Negosiasi Indonesia Gagal, Ekonomi RI Diprediksi Memburuk
Menurut Direktur Eksekutif CELIOS Bhima Yudhistira, keputusan ini menunjukkan bahwa negosiasi pemerintah RI gagal membuahkan hasil. Padahal Indonesia sudah menawarkan berbagai bentuk kerja sama seperti pembelian minyak, LPG, dan LNG dari AS.
“Ini artinya negosiasi tidak efektif. Dan tarif ini akan berdampak sangat serius bagi ekonomi kita,” kata Bhima.
CELIOS memperkirakan, tarif 32 persen akan menurunkan nilai ekspor Indonesia hingga Rp 105,9 triliun. Selain itu, output ekonomi nasional diproyeksikan anjlok Rp 164 triliun.
Industri Padat Karya Jadi Korban Utama
Sektor yang paling rentan terhadap kebijakan ini adalah industri padat karya, seperti alas kaki, tekstil, dan pakaian jadi. Bhima mengungkapkan bahwa pengenaan tarif ini bisa mengakibatkan turunnya pendapatan tenaga kerja hingga Rp 52 triliun.
Dampak paling nyata adalah potensi pemutusan hubungan kerja (PHK) yang mencapai 1,2 juta orang. Mayoritas korban akan berasal dari industri yang selama ini sangat tergantung pada pasar ekspor AS.
“Ini bukan hanya soal ekonomi, tapi krisis sosial. PHK massal bisa menimbulkan gejolak yang lebih besar,” tegas Bhima.
Bhima mendorong pemerintah segera melakukan langkah nyata untuk mengalihkan pasar ekspor. Ia menyarankan perluasan tujuan ke negara-negara ASEAN, BRICS, Timur Tengah, Asia Selatan, dan Amerika Latin.
“Pasar ekspor harus segera digeser. Kita tak bisa hanya bergantung pada AS,” ujarnya.

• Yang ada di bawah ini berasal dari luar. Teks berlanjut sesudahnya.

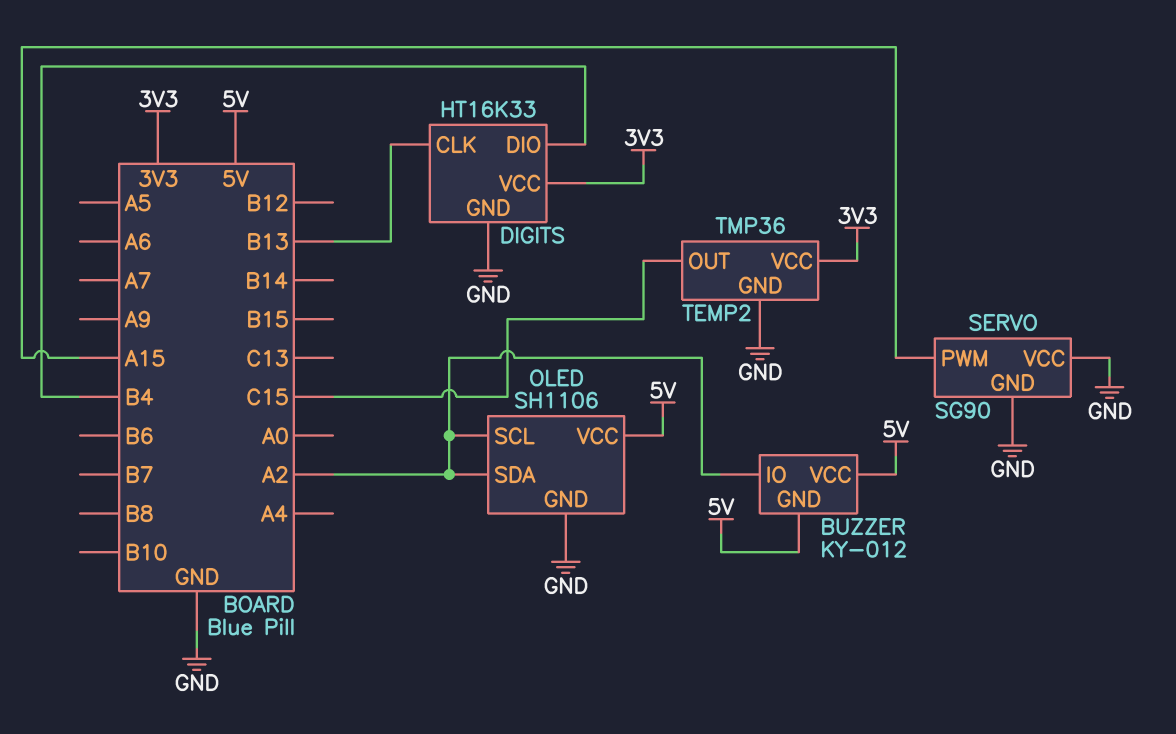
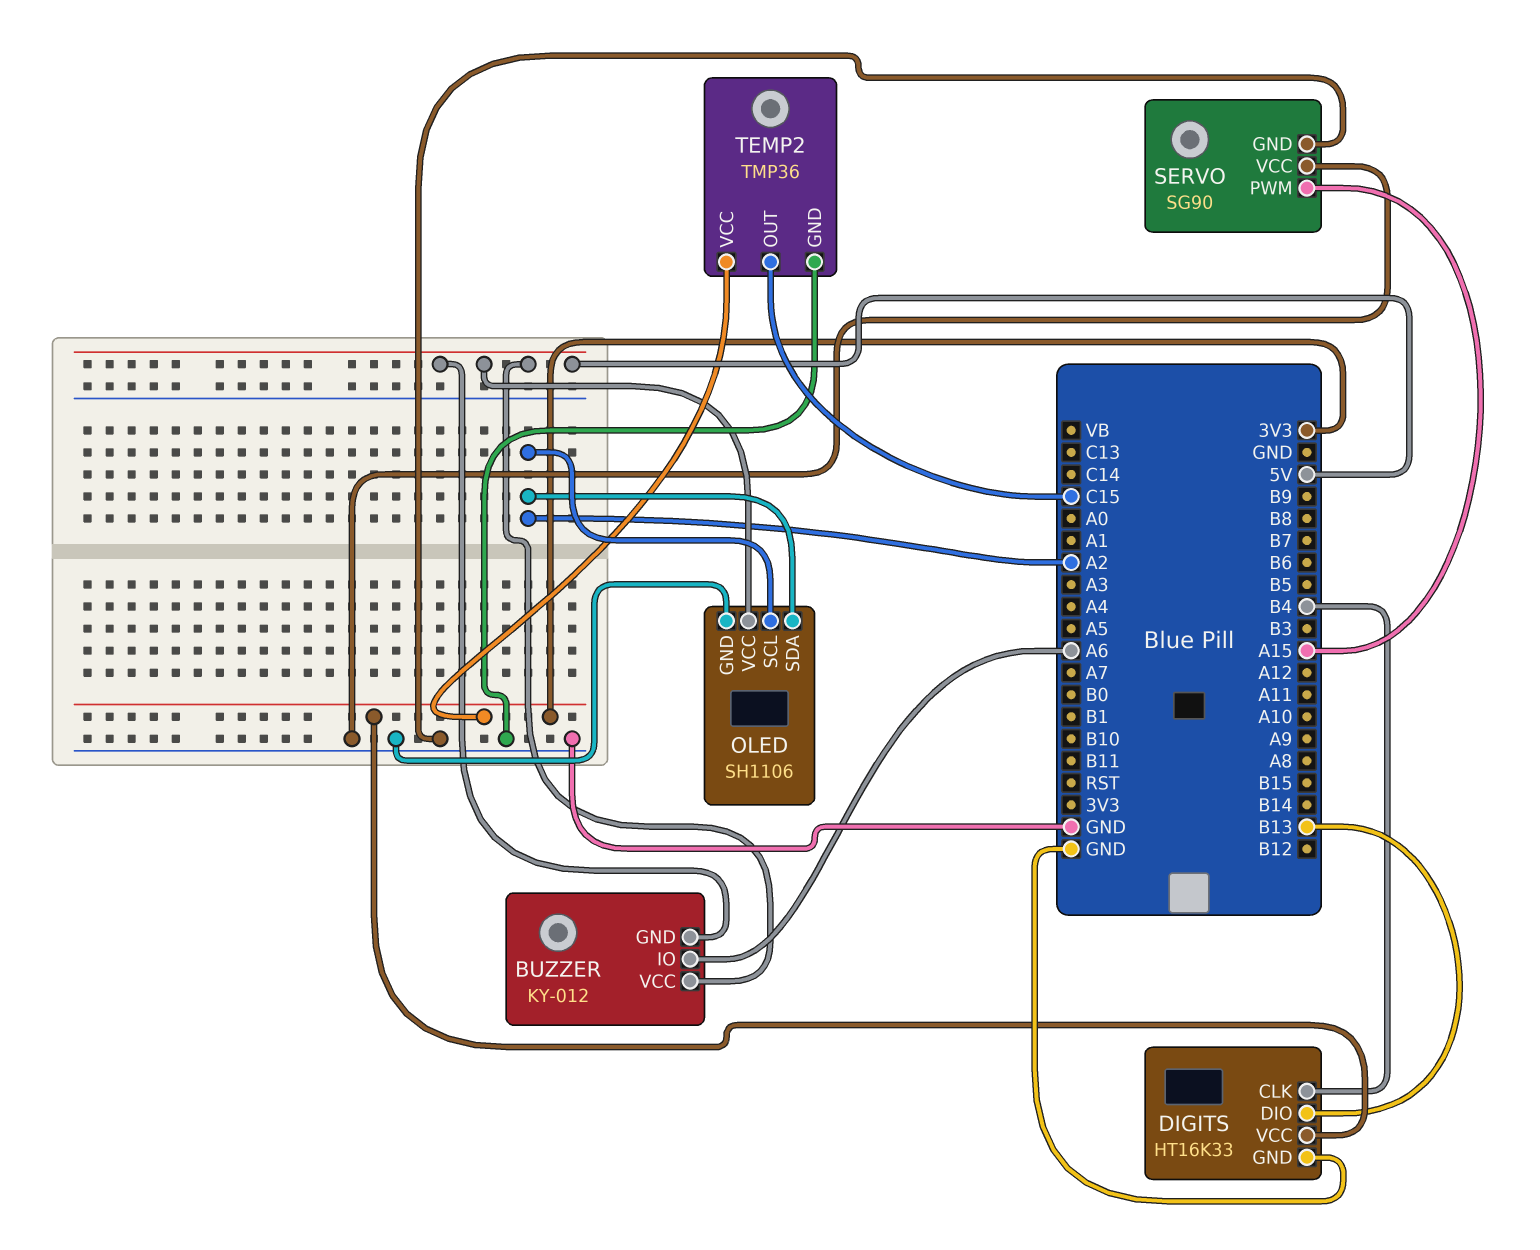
BUZZER pin IO: A2 -> A6
DIGITS pin CLK: B13 -> B4
DIGITS pin DIO: B4 -> B13

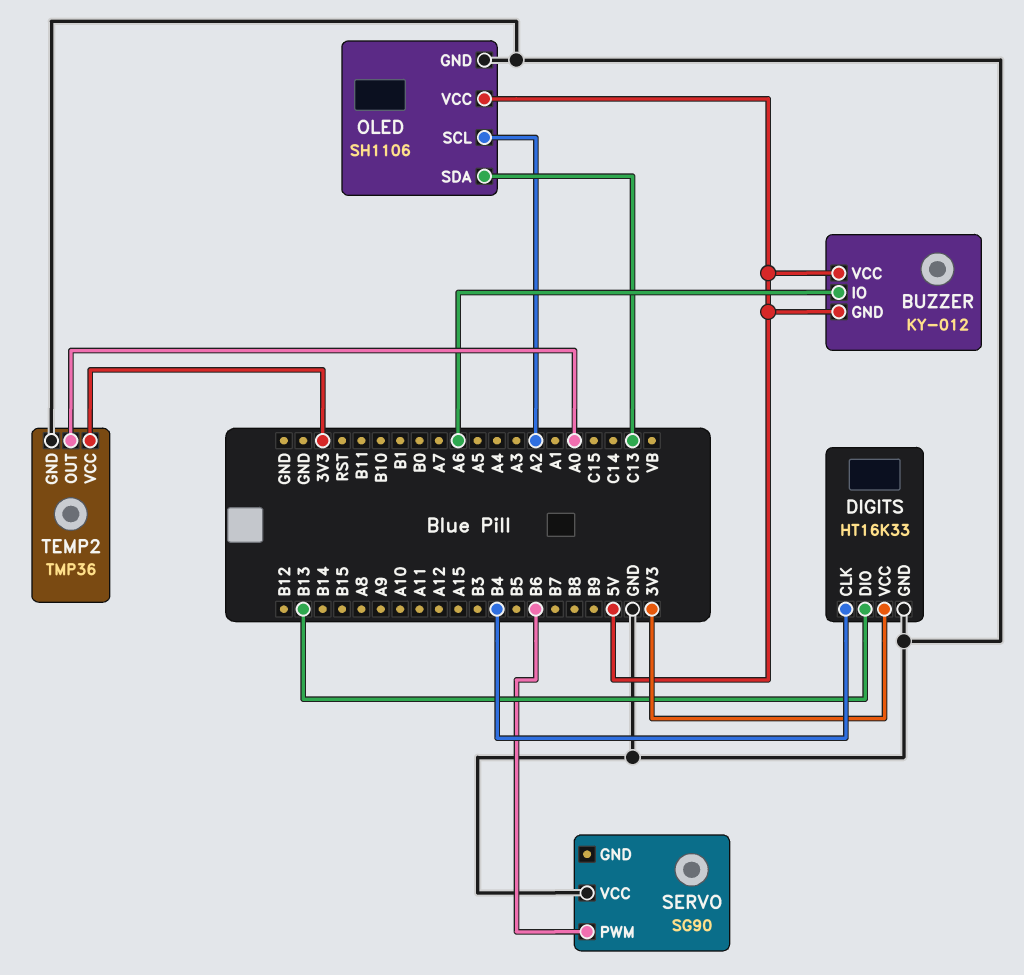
OLED pin SDA: A2 -> C13
SERVO pin GND: GND -> none
SERVO pin PWM: A15 -> B6
TEMP2 pin OUT: C15 -> A0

Langkah diversifikasi ini dinilai vital agar Indonesia tidak terjebak dalam ketergantungan yang berujung pada kehancuran sektor manufaktur dan hilangnya lapangan kerja.

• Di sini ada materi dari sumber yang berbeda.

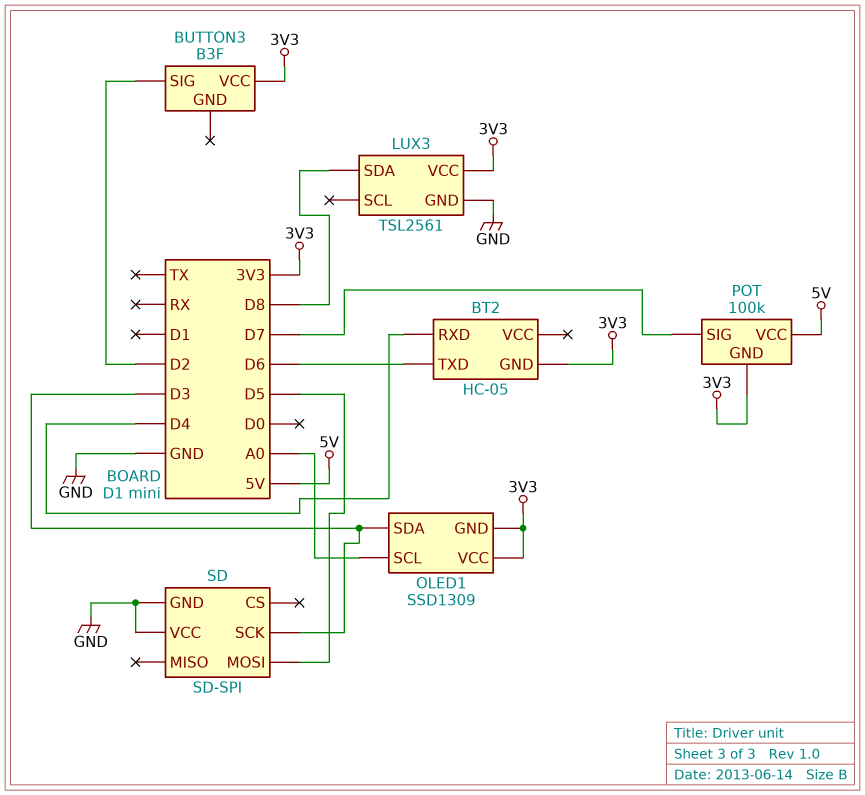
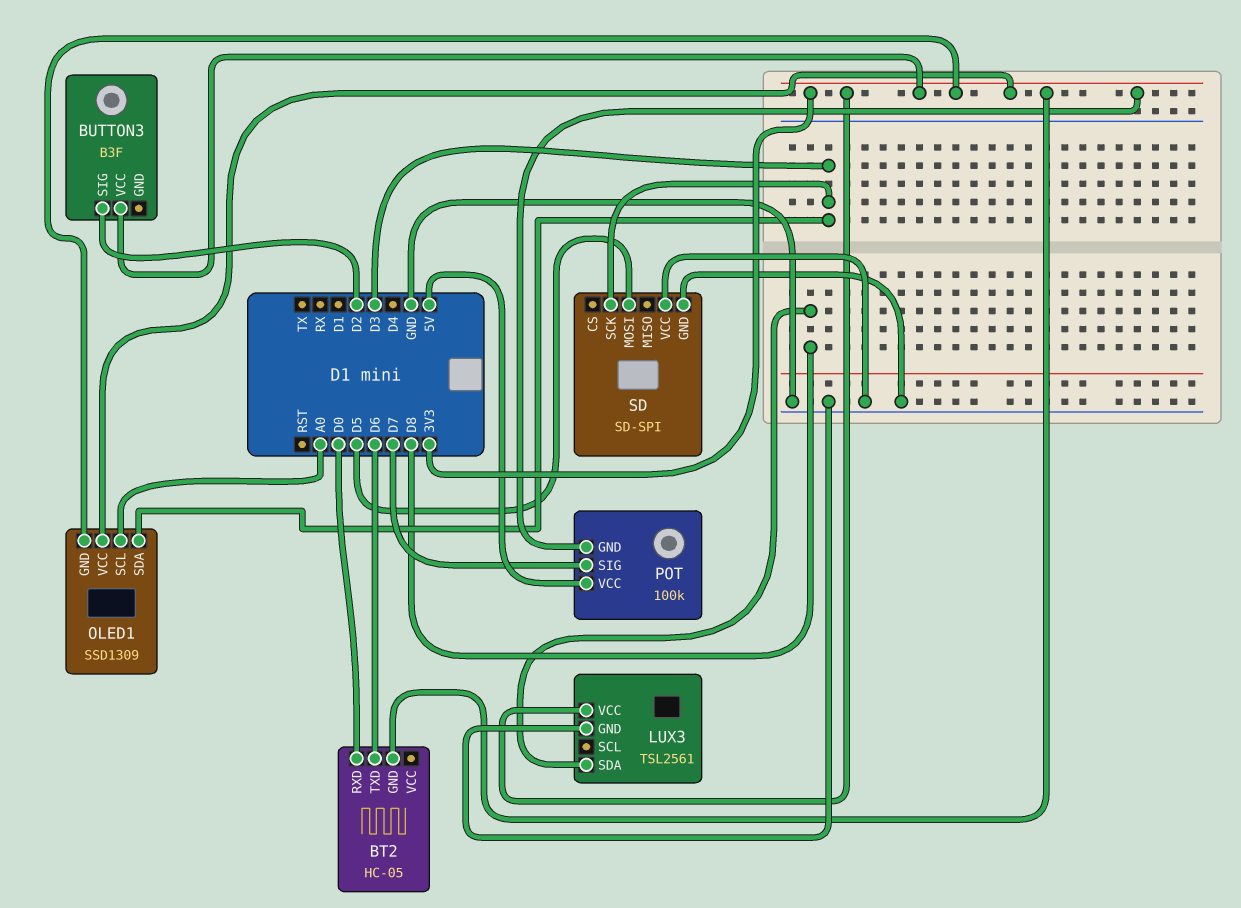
BT2 pin RXD: D4 -> D0

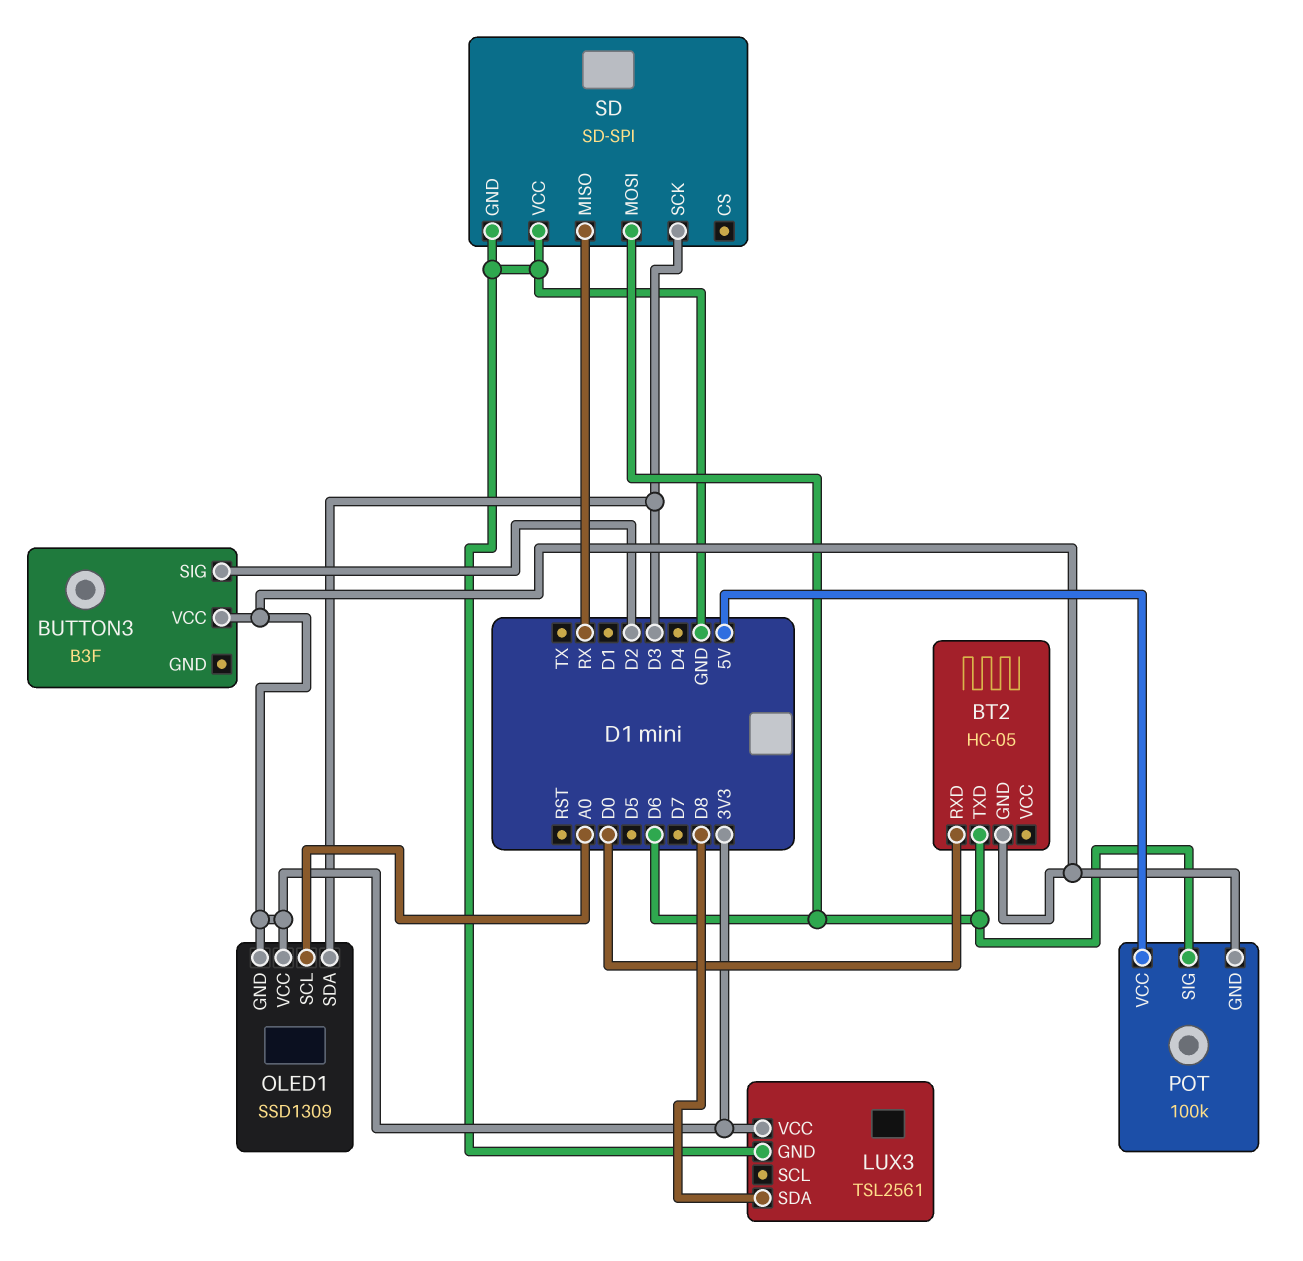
POT pin SIG: D7 -> D6
SD pin MISO: none -> RX
SD pin MOSI: D5 -> D6

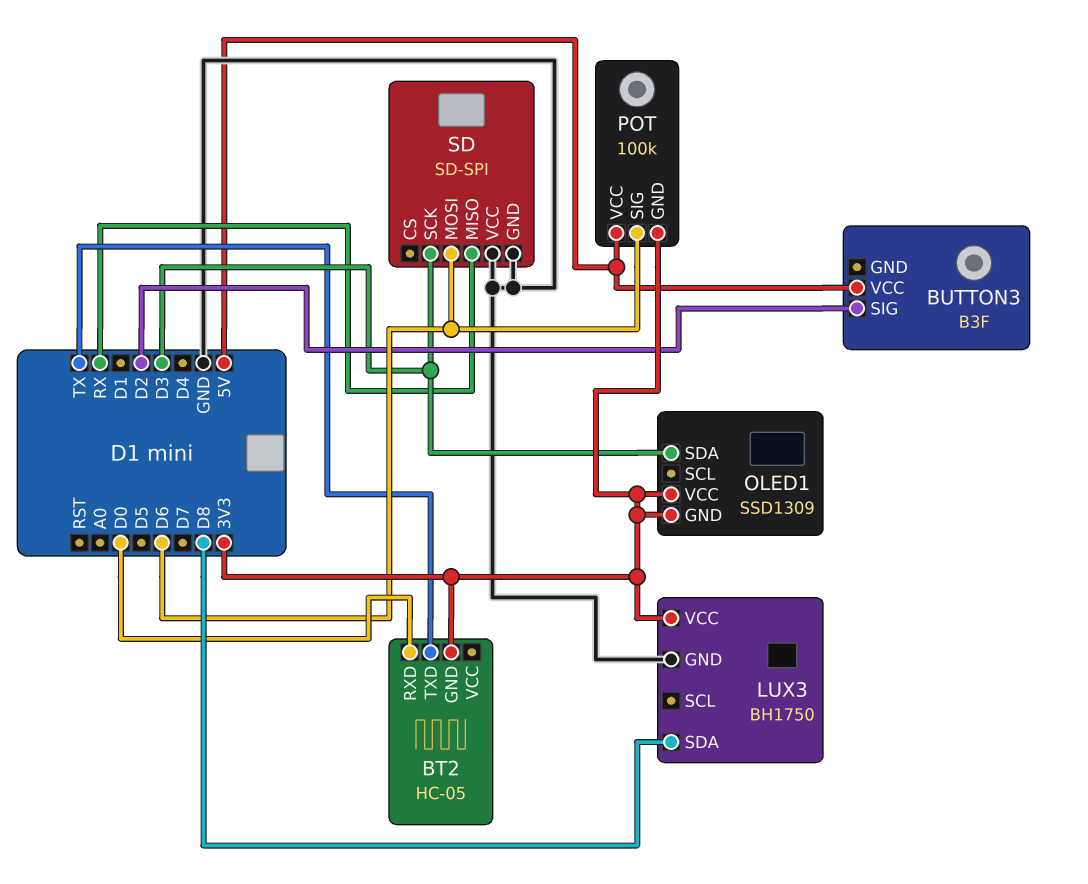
BT2 pin TXD: D6 -> TX
BUTTON3 pin VCC: 3V3 -> 5V
LUX3: TSL2561 -> BH1750
OLED1 pin SCL: A0 -> none

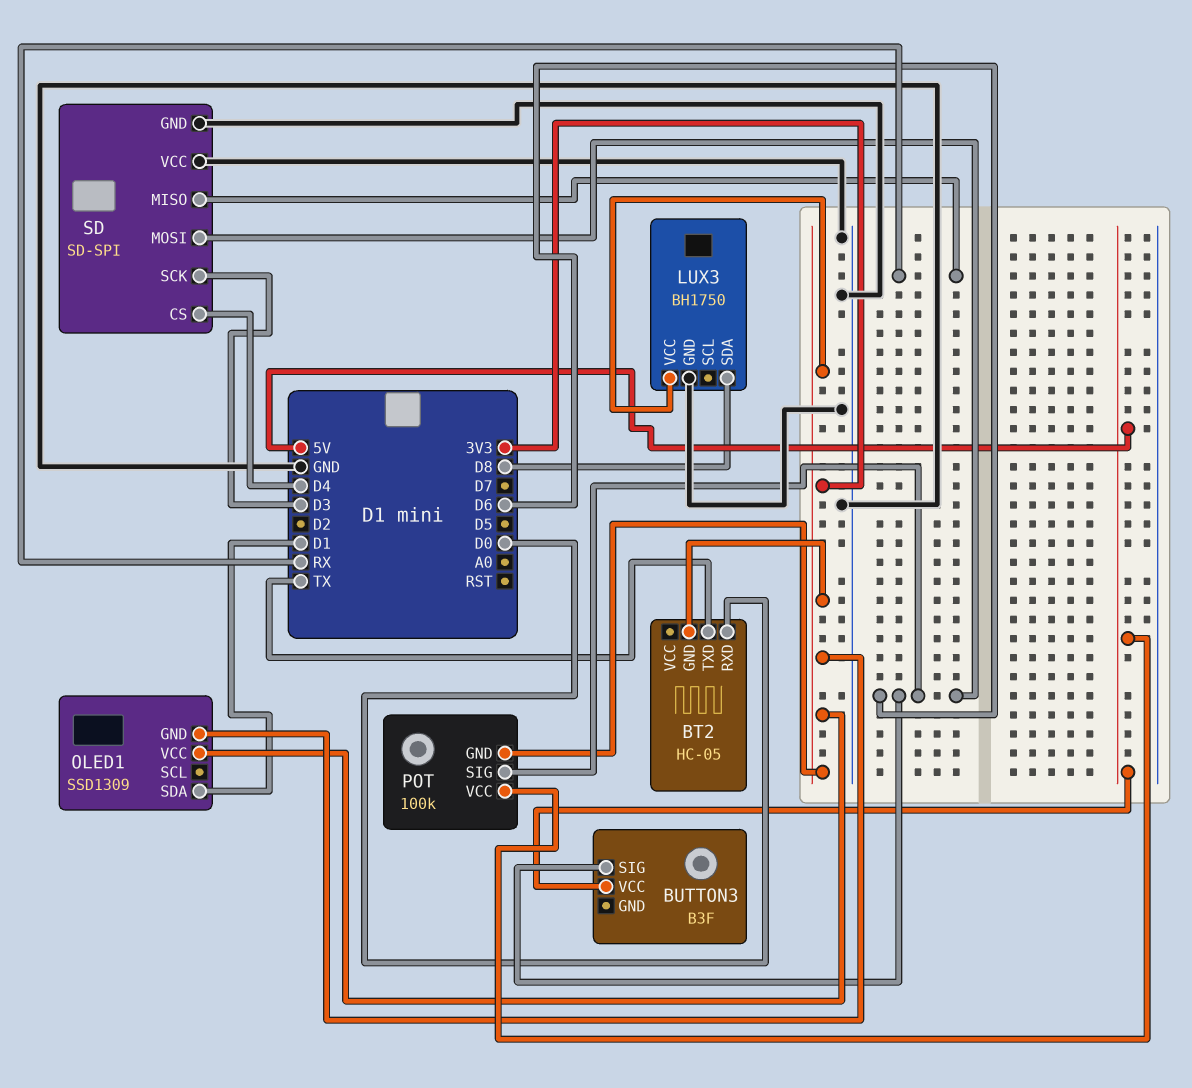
BUTTON3 pin SIG: D2 -> D6
OLED1 pin SDA: D3 -> D1
SD pin CS: none -> D4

CSIS: Dampak PHK di Industri Tekstil Sangat Nyata
Direktur Eksekutif CSIS Yose Rizal Damuri juga mengamini bahwa sektor padat karya akan tertekan berat. Ia menyebutkan, hanya di industri tekstil dan garmen saja ada sekitar 1 juta pekerja aktif.
“Kalau ekspor ke AS turun, imbasnya langsung ke industri dan tenaga kerja. Tekanan besar akan muncul dari situ,” kata Yose.
Ia memperkirakan akan ada tekanan luar biasa pada struktur ketenagakerjaan, terutama di sentra-sentra produksi garmen seperti Jawa Barat dan Jawa Tengah.
Hingga saat ini, baru Inggris dan Vietnam yang berhasil menyepakati negosiasi tarif dengan AS. Keduanya berhasil menurunkan beban tarif dan mempertahankan akses pasar mereka di Amerika.
Sebaliknya, Indonesia belum menunjukkan perkembangan signifikan dalam diplomasi dagangnya dengan Washington. Ini menjadi sorotan serius terhadap kapasitas diplomasi ekonomi pemerintah RI di tengah krisis global.
Kondisi saat ini memerlukan respons yang cepat dan terukur dari pemerintah. Selain diversifikasi pasar, insentif kepada industri padat karya juga menjadi kebutuhan mendesak untuk menjaga daya saing di pasar global.
Pemerintah juga perlu membuka ruang diplomasi yang lebih luas, baik secara bilateral maupun melalui forum multilateral seperti WTO atau ASEAN, untuk menekan kebijakan sepihak AS.
Jika tidak, Indonesia terancam kehilangan momentum pemulihan ekonomi pasca-pandemi, dan menghadapi lonjakan pengangguran yang tak terkendali.
Pelaku usaha dan investor kini menanti langkah konkret pemerintah dalam merespons kebijakan tarif ini. Ketidakpastian bisa menggerus kepercayaan terhadap pasar Indonesia dan membuat investor memilih negara lain sebagai basis produksi.
Kecepatan, koordinasi antarinstansi, dan kepemimpinan tegas menjadi kunci bagi Indonesia untuk bertahan dalam tekanan ini.